TEHRAN: An international sanction notwithstanding, the Teheran Stock Exchange (TSE) has reached its highest record, crossing the 16000 point mark, according to Iranian media reports.

The Stock Exchange Index gained 188 points in early Monday trade, manifesting a steady growth over the past two years, reported Press TV, an Iranian news channel. The market has jumped 28 percent since March 20, the report said.

The Iranian report attributed the rise to a government decision to sell off 18 percent of its equity in two automobile companies – Iran Khodro and Saipa Automotive Manufacturing as well as by low bank interest rates and declining investment in housing sector.

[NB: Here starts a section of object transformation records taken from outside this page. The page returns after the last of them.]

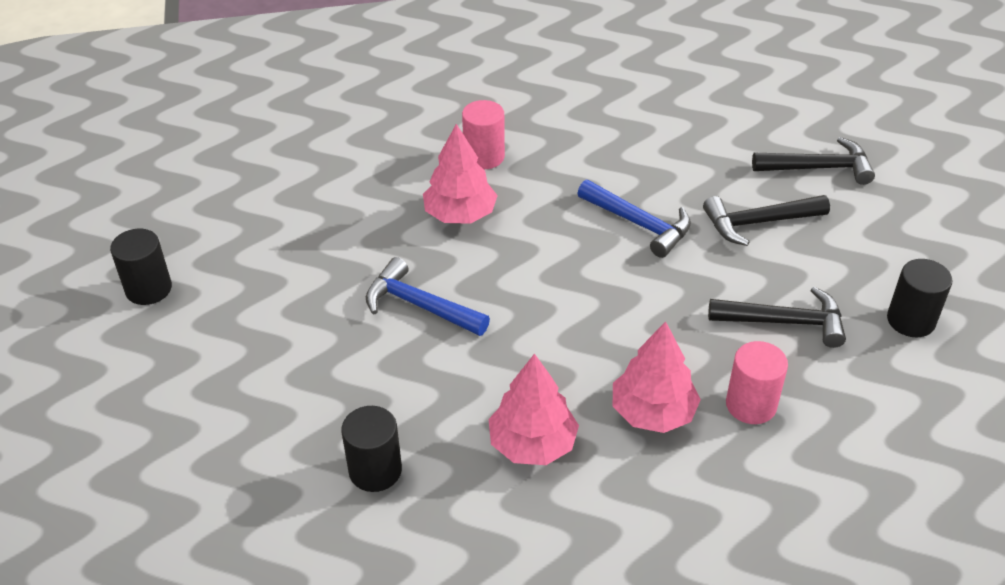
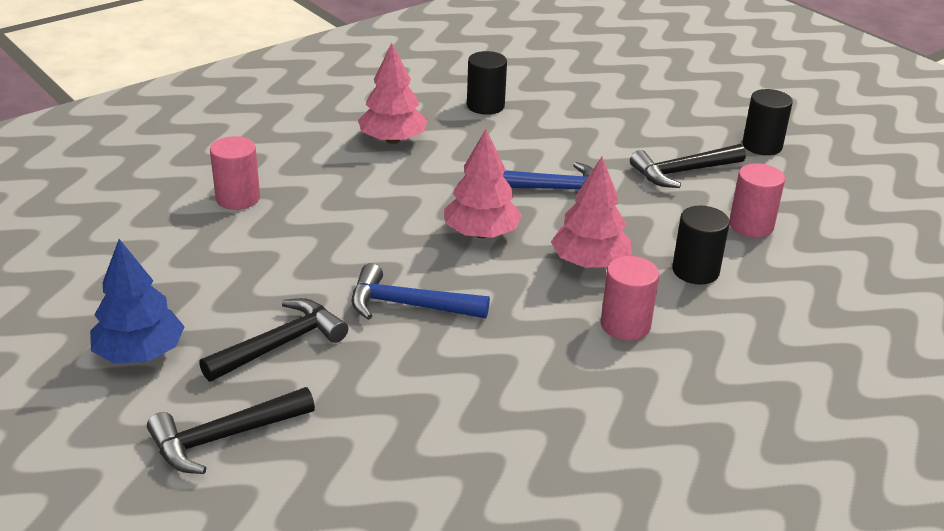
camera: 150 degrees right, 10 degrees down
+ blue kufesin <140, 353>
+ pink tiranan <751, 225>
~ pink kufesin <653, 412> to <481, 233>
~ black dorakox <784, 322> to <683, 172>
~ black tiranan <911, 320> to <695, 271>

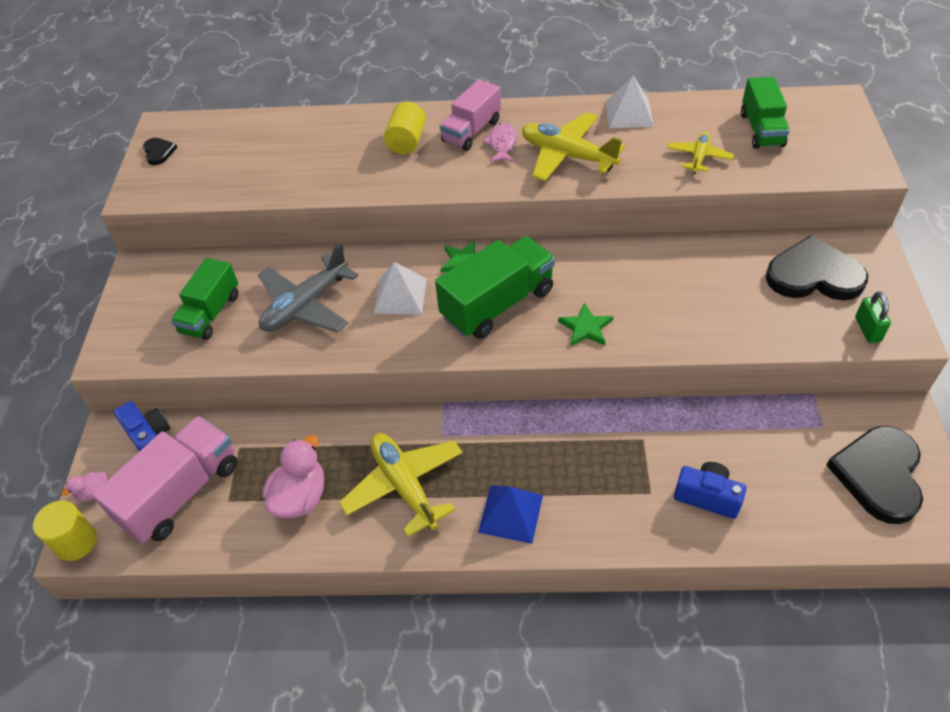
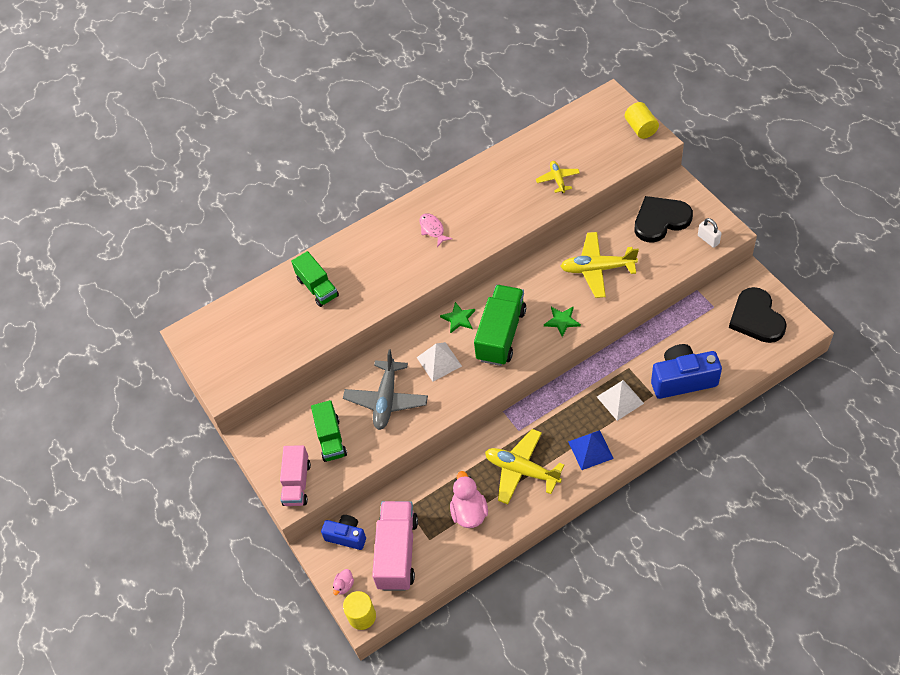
camera: 30 degrees left, 5 degrees up
- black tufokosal <159, 152>
~ yellow tiranan <407, 141> to <641, 128>
~ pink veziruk <471, 131> to <297, 483>
~ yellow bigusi <567, 156> to <597, 269>
~ white kubamifil <629, 114> to <620, 400>
~ green veziruk <761, 129> to <317, 288>
~ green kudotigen <867, 329> to white kudotigen <708, 239>
~ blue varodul <707, 497> = <682, 380> x1.65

The report came as somewhat of a surprise in the wake of UN Security Council sanctions imposed on Iran on June 9 and subsequent EU and US sanctions. European sanctions prohibit the sale of equipment, technology and services to Iran’s energy sector.

“The success of the stock exchange is not taking place despite the sanctions, but partly because of them,” said David Butter, regional director of Middle East and North Africa in the Economist Intelligence Unit.

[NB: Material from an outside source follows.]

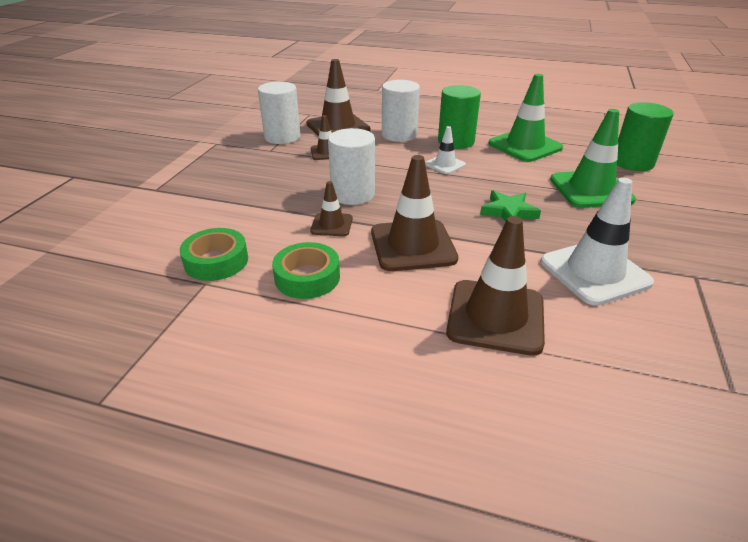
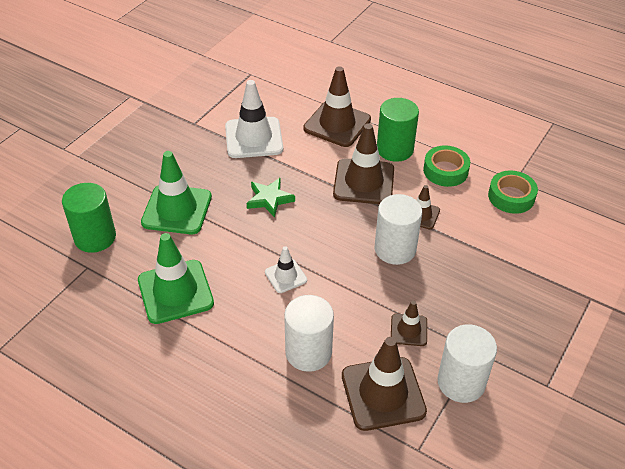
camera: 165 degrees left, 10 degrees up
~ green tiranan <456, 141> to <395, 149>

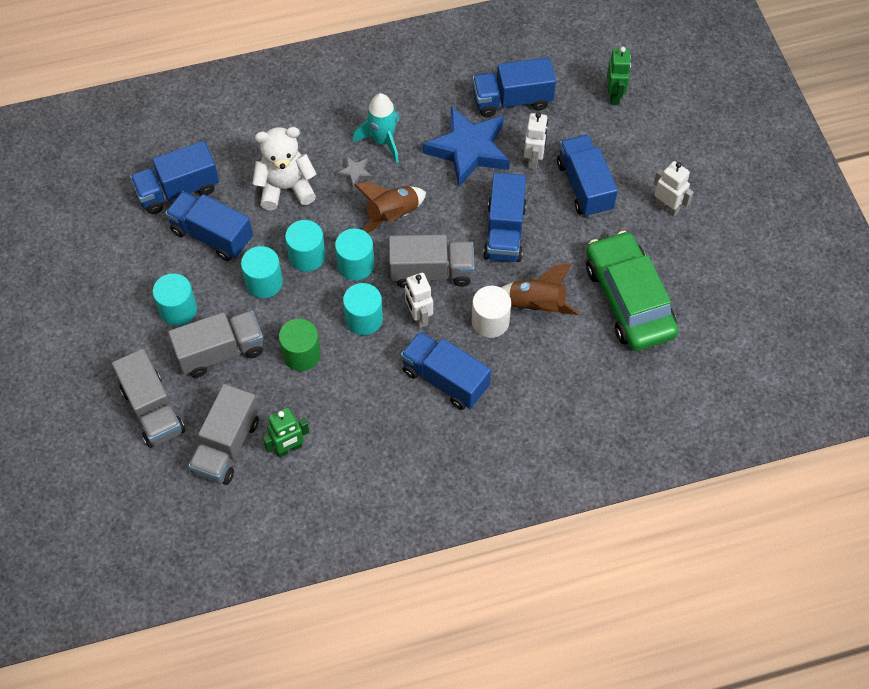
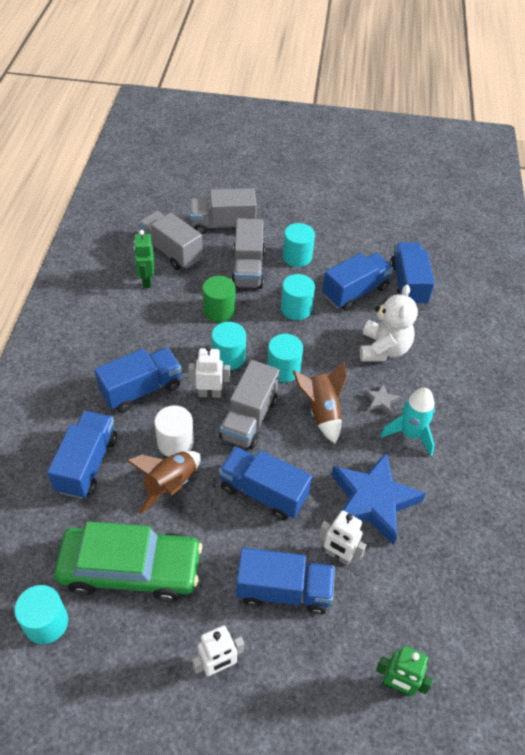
camera: 110 degrees right, 10 degrees down
~ turquoise tiranan <307, 256> to <46, 623>
~ blue veziruk <512, 100> to <87, 464>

He explained that Iran had a market largely driven by local investors, who are currently transferring their funds, formerly invested abroad, back to Iran.

These funds were mainly brought from the United Arab Emirates and Dubai, which has made it difficult for Iranians to continue to invest there.

Butter cited the crash in the Dubai real-estate market as another reason for heightened investor tension.

“Iranians feel their money is safer back home,” Butter said.

Dr. Seyed Mohammad Marandi, an associate professor in the University of Teheran, said the flourishing of the Teheran Stock Exchange was a sign “sanctions have not had the affect Western countries had wished for.”

“Many in Iran believe the country should have decreased trade with Europe earlier, because the future is in Asia,”

Marandi added that the sanctions also diverted Iranian businesses to new markets in Latin America, Africa and the Far East which maintain better relations with Teheran. He added that sanctions also instigated Iranian self-reliance and boosted Iranian research in fields of nano and satellite technologies, stem cells, and military industries.

“Without the sanctions, Iran would probably never have developed a high-tech market,” he said.

Vanessa Rossi, an expert in International Economics in Chatham House attributed the success of the Iranian stock exchange to high oil prices, as well as a sense of a diminished chance of a military strike on Iran’s nuclear apparatus.

Rossi said that a ban on purchasing Iranian exports would likely be an ineffective sanction, as was the case in similar attempts in the past.

“It is hard to enforce sanctions on countries like Iran that import a homogenous, easy-to-sell product like oil,” she told The Media Line.

Rossi agreed that the strength of the Iranian economy was influenced more by local government’s management of the economy than by external factors.

“The recent criticism of Iran’s internal economic policy hasn’t seemed to affect the economy’s performance,” Rossi added.